If New York legalized marijuana for adult use, says Moore, the medical and recreational systems would be separate, but it would still increase availability and bring down costs. Meanwhile, she says, there are “plenty of examples” of programs working well in other states, such as Colorado.
Senator Savino says Colorado’s program is the best, as it’s bringing in enough revenue to fund the state’s education system. She also praises Connecticut’s, which opened to patients in September 2014. It allows medical-marijuana use for more than 20 conditions, has nine dispensaries open, and has about 19,500 patients registered. California’s was the worst before it established statewide regulations, she adds. New Jersey’s is also “not a good model” because the law gave too much power over implementing it to state regulators. That enabled Governor Chris Christie, who was “hostile to the idea of medical marijuana,” to stall the program to the point where only one dispensary had opened seven years after the law went into effect.
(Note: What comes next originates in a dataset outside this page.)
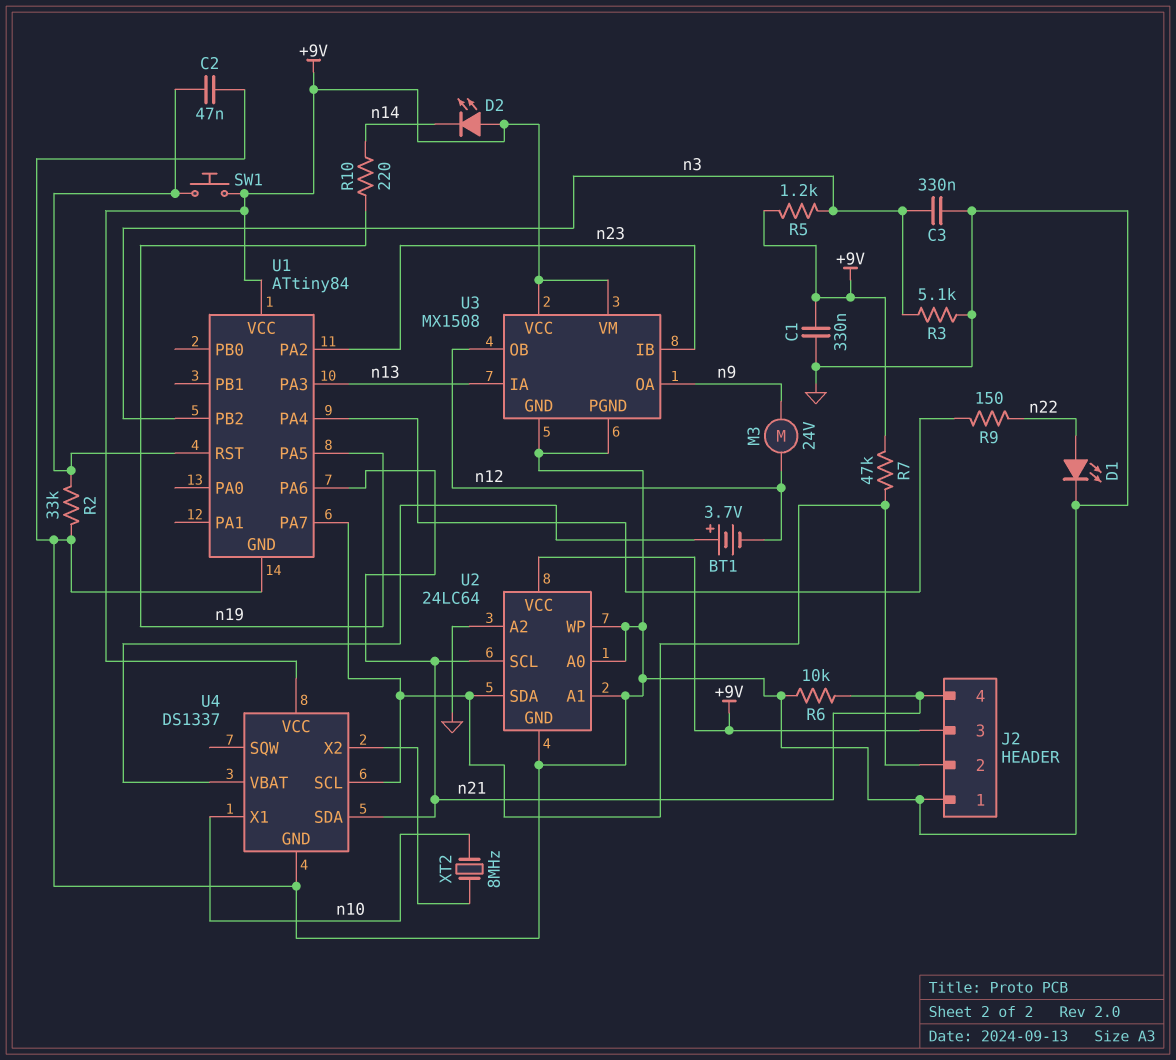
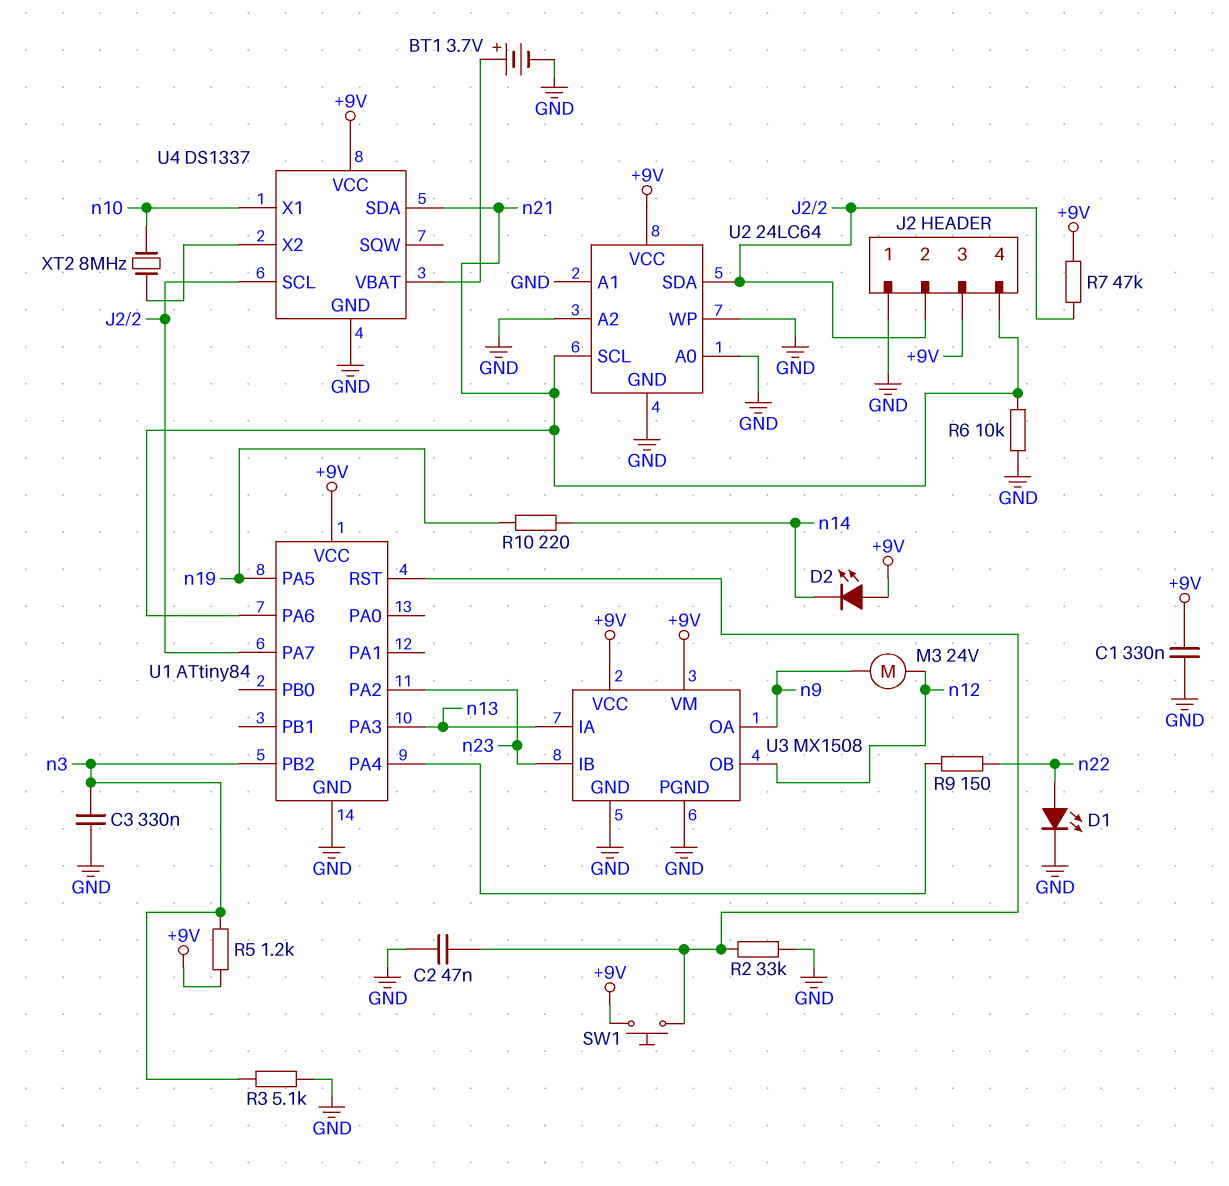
BT1: 3.7V (plus U4/VBAT, minus n12) -> 3.7V (plus U4/VBAT, minus GND)

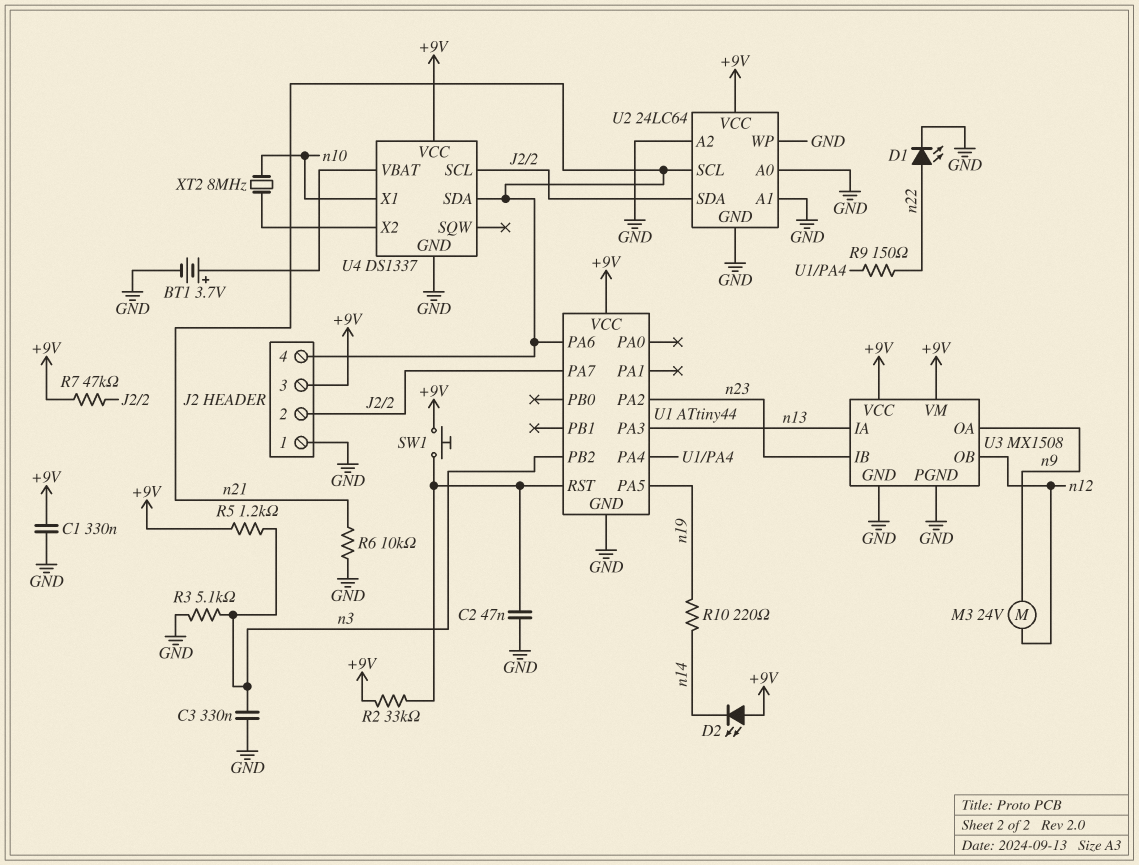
R2: 33k (GND, U1/RST) -> 33k (+9V, U1/RST)
U1: ATtiny84 -> ATtiny44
Today, it has barely 10,000 patients registered.
Ultimately, Savino says, “we need to force Congress to pass legislation to legalize marijuana for medical purposes”—or at least get the federal government to remove it from Schedule I, which states that it has “no valid medical use.” This would resolve problems such as Colorado dispensaries having to deliver their tax payments to the state in cash, patients from one state not being able to obtain cannabis in another, and doctors’ fears that recommending it might risk their licenses.
“It’s crazy that you have 30 different sets of regulations. The federal government needs to recognize that it’s not going away. Enough already,” Savino concludes. “The safest way to kill off the black market is to establish a safe, legal, regulated market.”
That may be unlikely with Donald Trump in the White House and Republican control of Congress. Marijuana remains illegal under federal law, with cultivation a felony. New York's extract manufacturers would face a mandatory-minimum sentence of 10 years in prison if they were prosecuted.
State medical-marijuana programs now operate relatively unencumbered because of a 2013 Justice Department memo instructing federal prosecutors that they have better things to do with their resources than go after actions legal under state law. Attorney General Jeff Sessions could easily rescind that policy, but so far hasn’t.
For Hintz, the most important change the program needs would be to let physicians prescribe cannabis “regardless of what the condition is. Doctors should be the ones judging the severity of symptoms. The state should not be setting the criteria.” In March, the Department of Health announced that it had not found enough scientific evidence to allow cannabis use for muscular dystrophy, post-traumatic stress disorder, Alzheimer’s disease, dystonia, and rheumatoid arthritis.
“Markos,” a Brooklyn man in his early 60s, started on the program in July. He’d been cooking marijuana in olive oil to relive arthritis-related joint pain, but found it quickly went rancid when he tried to store it.
His wife’s health insurance covered the doctor who recommended it, and he’s taking a sublingual extract with a 20:1 THC-CBD ratio. While it costs $53—cash or debit card only—for a bottle that’s supposed to last a week, he’s found that a quarter of the recommended dose works. “If you hold it under your tongue for as long as you can, you feel it in 15-20 minutes,” he says. “It’s already doing what it’s supposed to do.” It gets him a little high, he adds, but it also calms and regulates his digestive system and helps him sleep.
“For years when I was working construction, I was taking Advil every day,” he says. “Once I started taking medical marijuana, it got me completely off that.”